Rishabh claims he's open-minded and considerate in one scene, only to quickly blame his wife moments after. In another scene, Shefali says that she's not someone who can fake or hide things, but she's then displeased with Rishabh after he is straightforward about something that she was trying to bend to suit her narrative. And they claim to be good parents, even as they rip each other's relatives to shred, or botch the lives of their kids' friends to have their way.
Shefali and Rishabh are present in nearly every frame of Mind the Malhotras, with the rest of the cast having bit part roles. The kids barely feature in the first episode, and we learn more about them through their parents than themselves. Jia wants to be the popular kid in school and loves traditional-romance stories, while Dia is more concerned with her studies and prefers something untypical. The youngest Yohan has become a school prankster and menace of sorts, while his two elder sisters are expert manipulators of their grandmother (Mukherjee). And Seema herself only gets a proper introduction in the second episode, as the show presents the myriad ways in which she affects the family dynamic.
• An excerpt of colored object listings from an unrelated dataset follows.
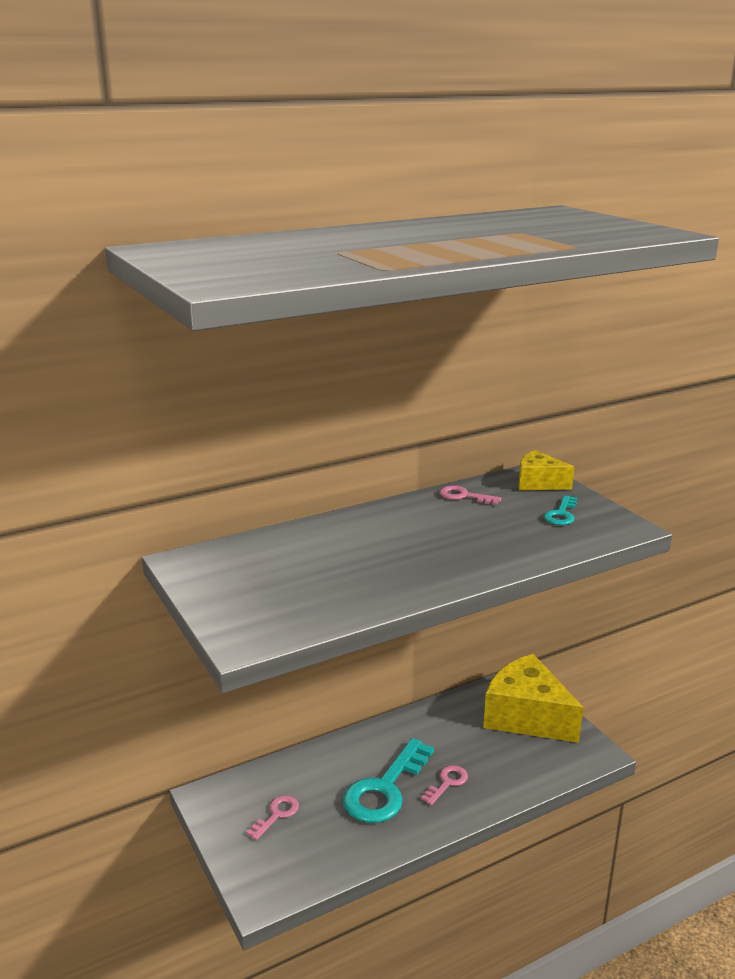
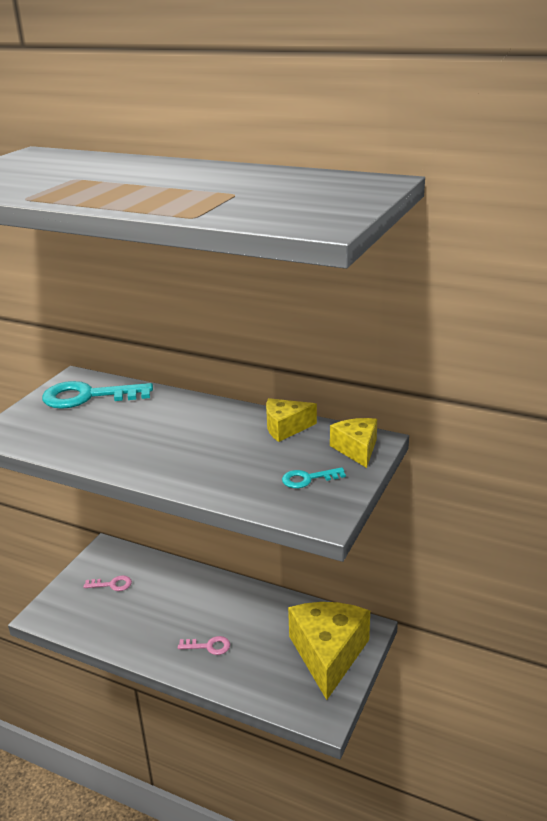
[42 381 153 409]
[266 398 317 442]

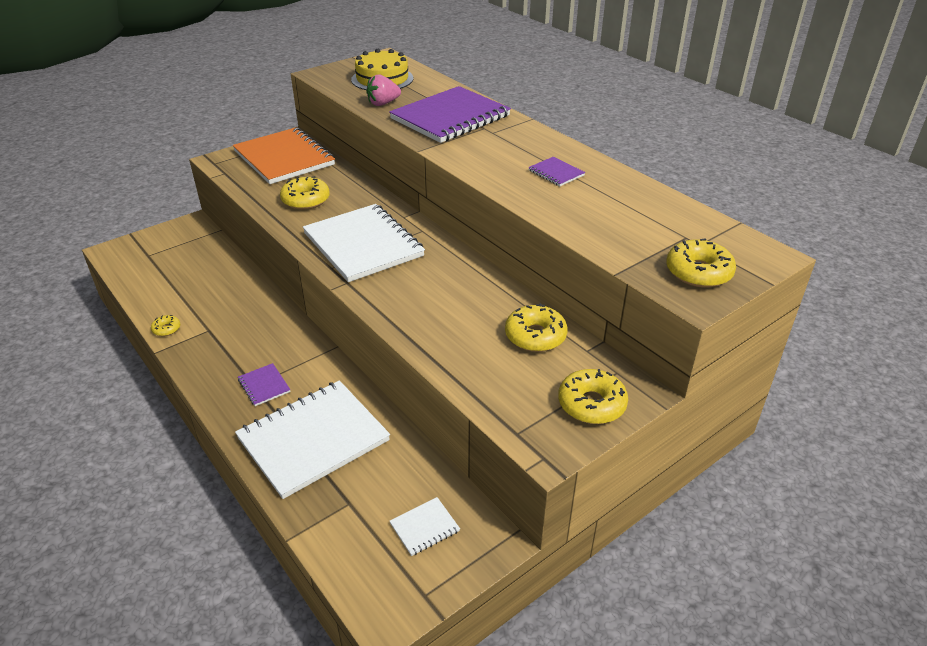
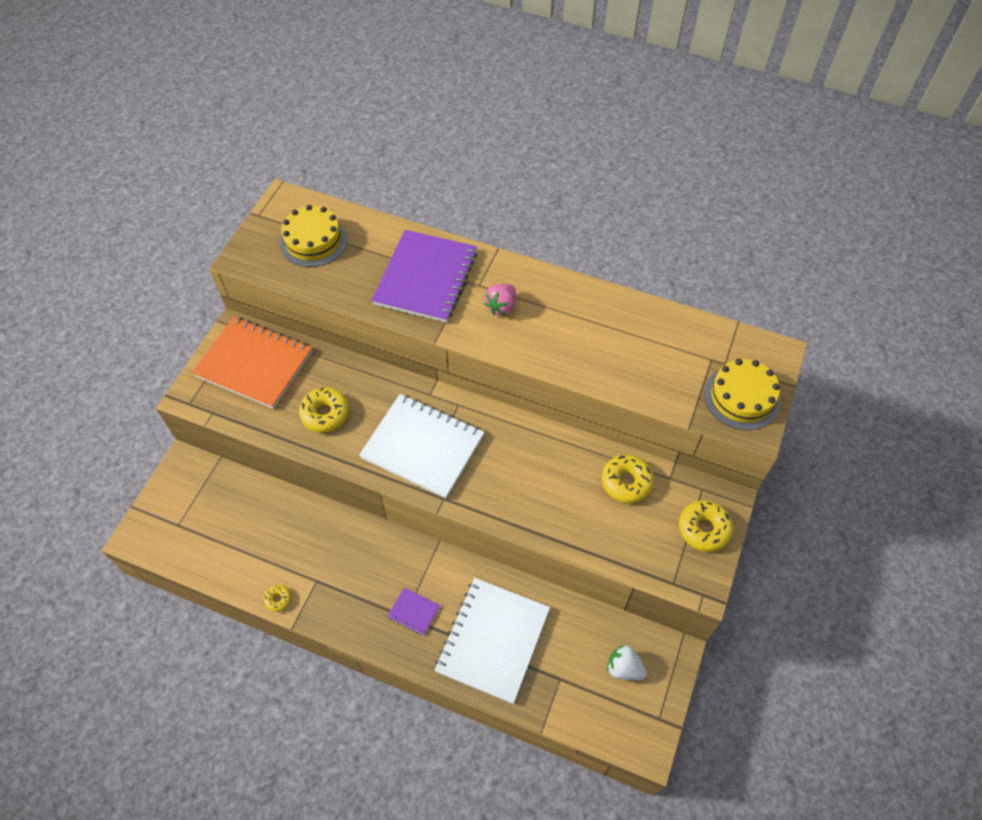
[528 156 585 186] (first image)
[484 284 516 315]
[607 645 647 680]
[704 359 781 430]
None of the performances are really memorable, but they aren't exactly to blame in what is ultimately a run-of-the-mill adaptation that simply doesn't ever look up, let alone aim high. In creating such a faithful remake of an unknown international series, Mind the Malhotras squanders the opportunity to comment on the unique problems faced by Indian suburban families today. And in doing so, it comes across as a relic that belongs on Indian cable television. In fact, that's starting to feel like a trend for shows made by the production company, Applause Entertainment, and a sign that streaming services in India — if they care about quality over quantity — ought to be more careful with the partners they choose to tie up with, as they seek to bolster their original offerings.
Mind the Malhotras is now streaming on Amazon Prime Video.